The process has turned out to be slightly complicated by varying amounts of bios/uefi functionality and OEM updates often being thin on the ground.

Now I've been aware of this for a while but keep forgetting about it, and there's sure to be some bit of kit that'll have issues.

Would have forgotten about it except I was looking at something on my laptop today, needed to look at the logs, and saw logged TPM messages about how it had the updates but they weren't applied. For some reason I'd assumed it had just done it but no. And not the simplest process once you find it - set a registry key, then run a scheduled task (if enabled), look at event logs to see what happened, reboot a couple of times. All went smoothly in the end but despite all sorts of scripts & other stuff having been installed by updates the whole thing is basically invisible *even if you're aware of it* and needed manual intervention, with the instructions not the easiest to find; got further asking AI than I did with the official instructions.

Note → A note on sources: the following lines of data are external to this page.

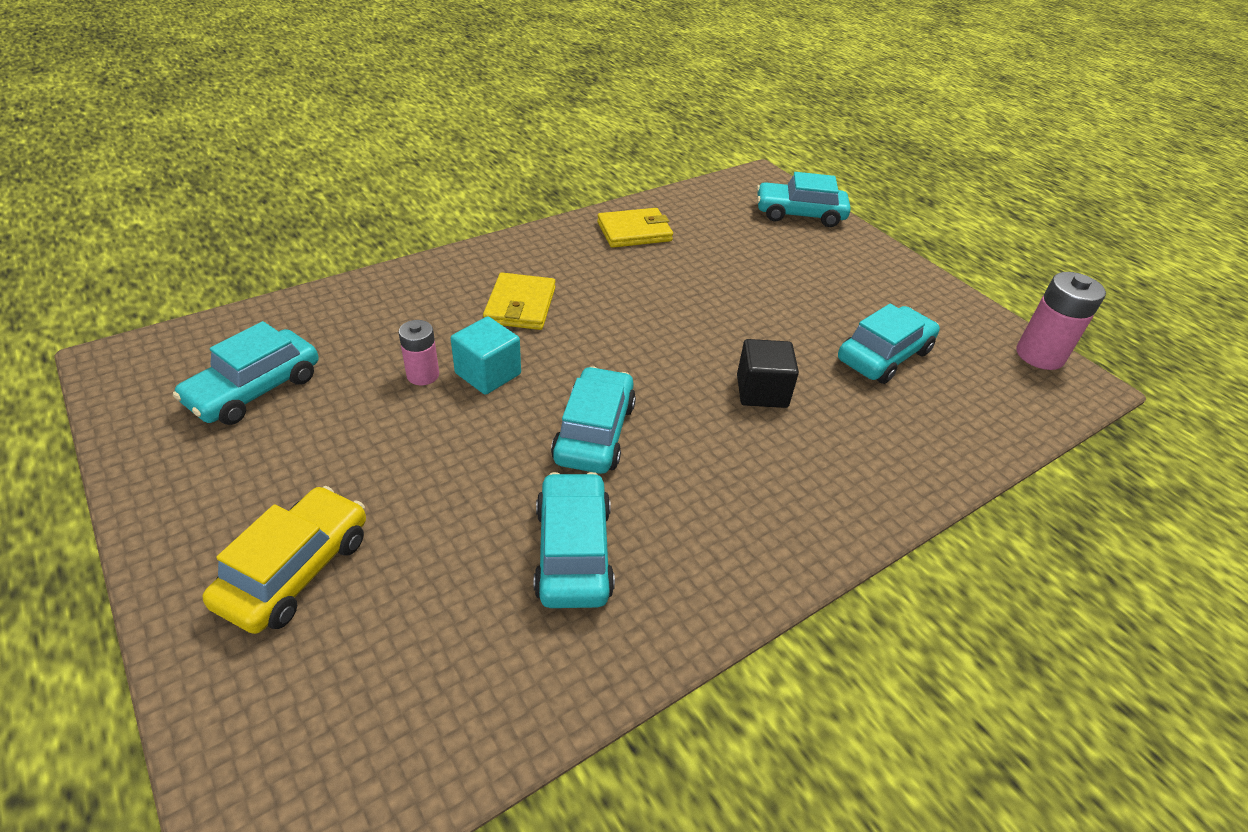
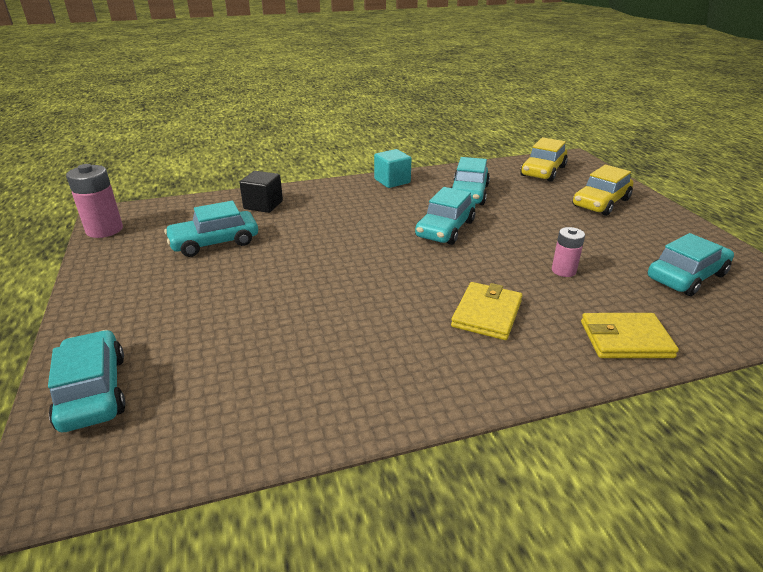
camera: 160 degrees left, 10 degrees down
(392, 713) = (543, 171): none -> yellow car
(488, 374) = (514, 266): turquoise cube -> turquoise cube (392, 181)
(634, 231) = (332, 391): yellow wallet -> yellow wallet (625, 339)
(762, 391) = (324, 234): black cube -> black cube (263, 205)
(799, 214) = (93, 391): turquoise car -> turquoise car turned 135 degrees counterclockwise

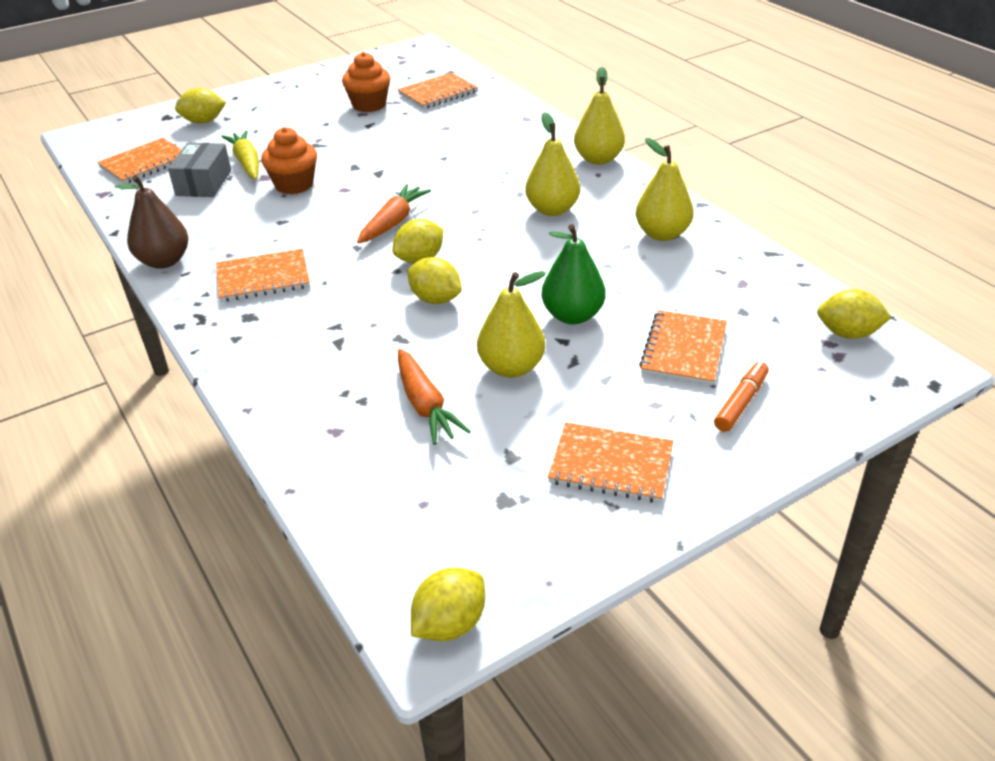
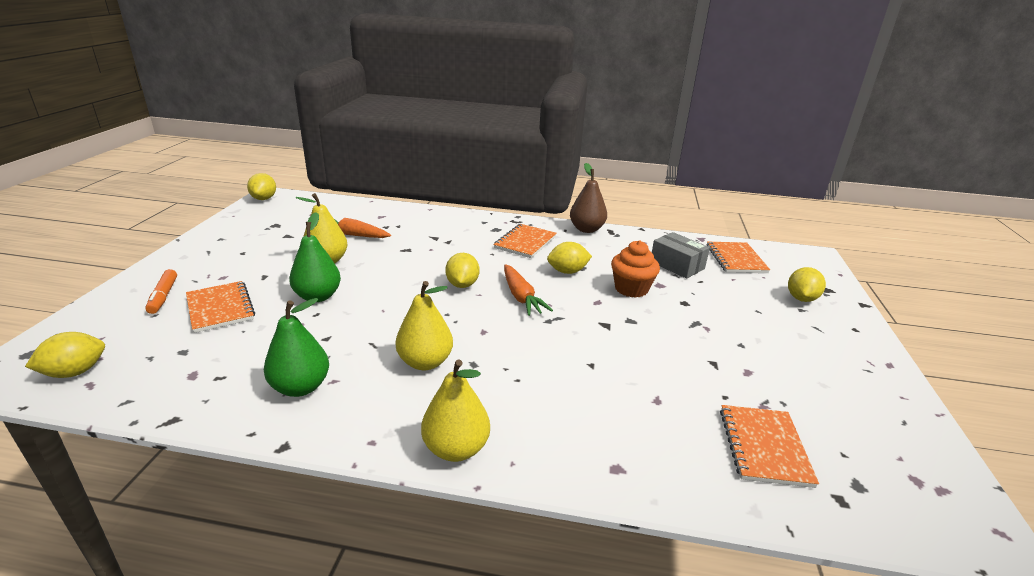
camera: 130 degrees right, 10 degrees down
(247, 163) = (693, 287): yellow carrot -> none
(369, 105) = (768, 385): orange cupcake -> none
(435, 299) = (416, 271): yellow lemon -> yellow lemon (567, 271)
(611, 465) = (231, 249): orange notebook -> none
(662, 234) = (301, 387): yellow pear -> green pear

The update process does have the possibility to royally fk your PC if it goes wrong depend on what your machine is like, especially if you have encryption/Bitlocker turned on when updating.


The whole situation is so incredibly low key, deliberately so, it could almost have a Beware of the Leopard sign - guess built in breaking obsolescence isn't something anyone wants to talk about.

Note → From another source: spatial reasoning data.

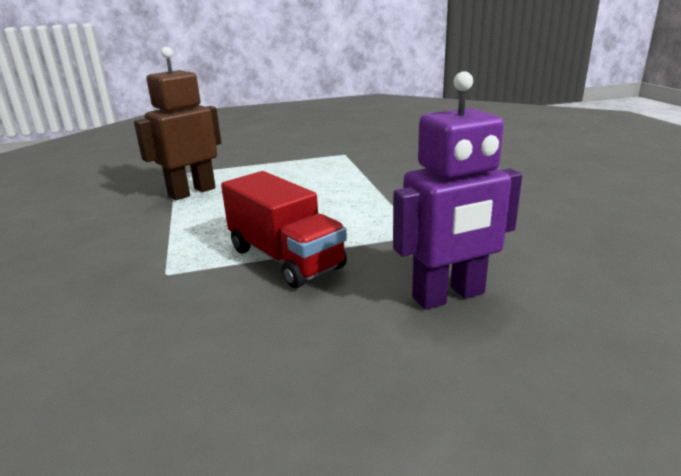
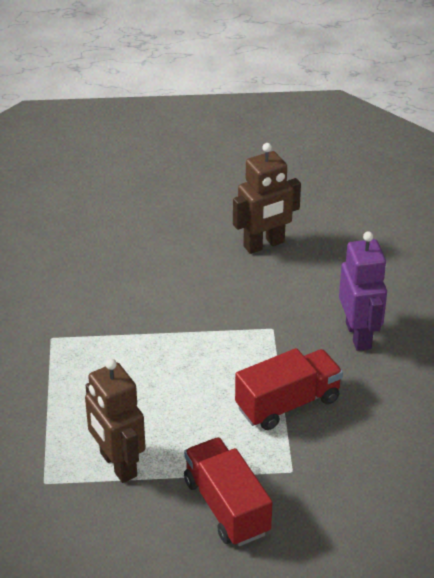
camera: 80 degrees left, 15 degrees up
(120, 243) = (226, 507): none -> red truck
(571, 213) = (264, 244): none -> brown robot

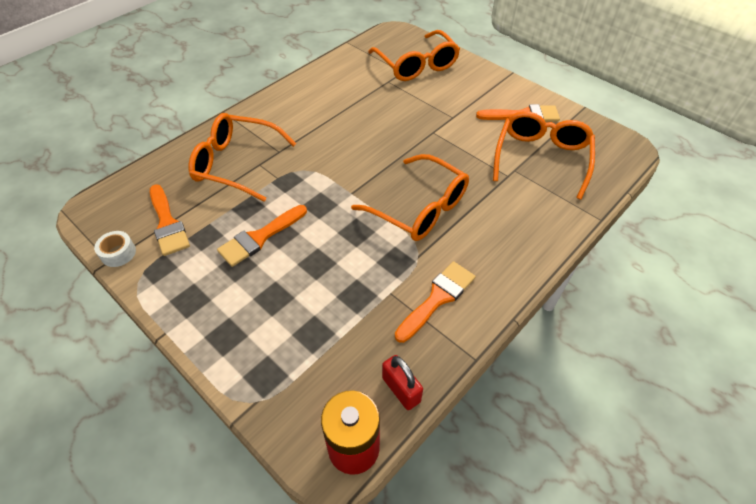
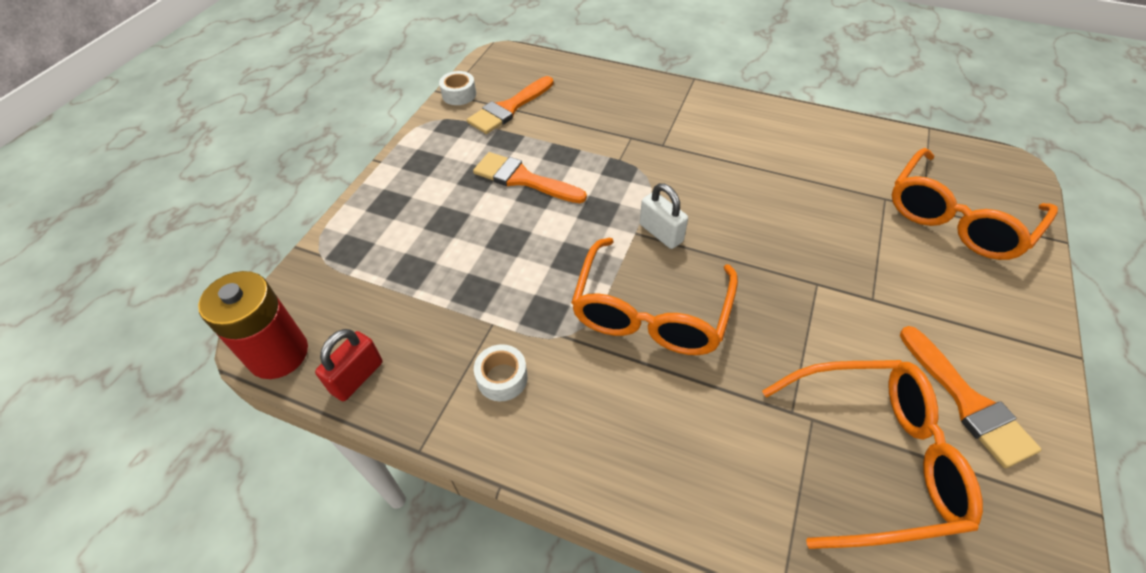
camera: 70 degrees right, 0 degrees up
(236, 164) = (619, 120): orange glasses -> none
(359, 181) = (661, 233): none -> white padlock
(437, 298) = (502, 378): orange brush -> white tape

Anyway the date is looming and you might be oblivious to a lurking unapplied fix on your PC. I know I was, and I've know about the general issue for ages.

Thing is >90% of people are going to be oblivious and even competent people aren't going to know, and even fewer will pick up how to fix it.

For something that hits so many home users it's been utterly mishandled and weirdly under reported. And the technical process is opaque and fragile. Almost like everyone has just hoped it will go away if they ignore it.

I found it wasn't exactly straightforward for me to find or apply and I like to think I'm competent with most of this stuff, the non techies have no chance.

The average user will just go and buy a new laptop.
More landfill for us, more profits for them (bad simile but you know what I mean).

Or (and this is fairly typical of the quality/ease of the process) got to Event Viewer, Windows Logs, System and look for an error from TPM-WMI, or run C:\Windows\SecureBoot\ExampleRolloutScripts\Detect-SecureBootCertUpdateStatus.ps1 in an Admin Powershell or Powershell ISE and look for green in the Certificate Update Summary at the end.

Easy stuff...

Any newer PC should hopefully be fine already, but anything 2023 or older definitely needs checking. Not sure when it really got rolled out, even fairly new stuff can need sorting.

Run Device Security to see if Secure Boot is enabled.

My work PC tells me its on and there is an issue...


Clicking on "Learn more" takes me to here where it tells me...

"Most Windows devices will receive the updated certificates automatically, and many OEMs provide firmware updates when needed."

So basically, keep your device up to date and you'll probably be OK

Yup, my secure boot is enabled so I'm affected (on this laptop - others still to check)

I had to enable scripts to run, but after this, yes, I have geen in the summary at the end, in that all of the 'updated' words are green.

Many thanks to both for explaining the process.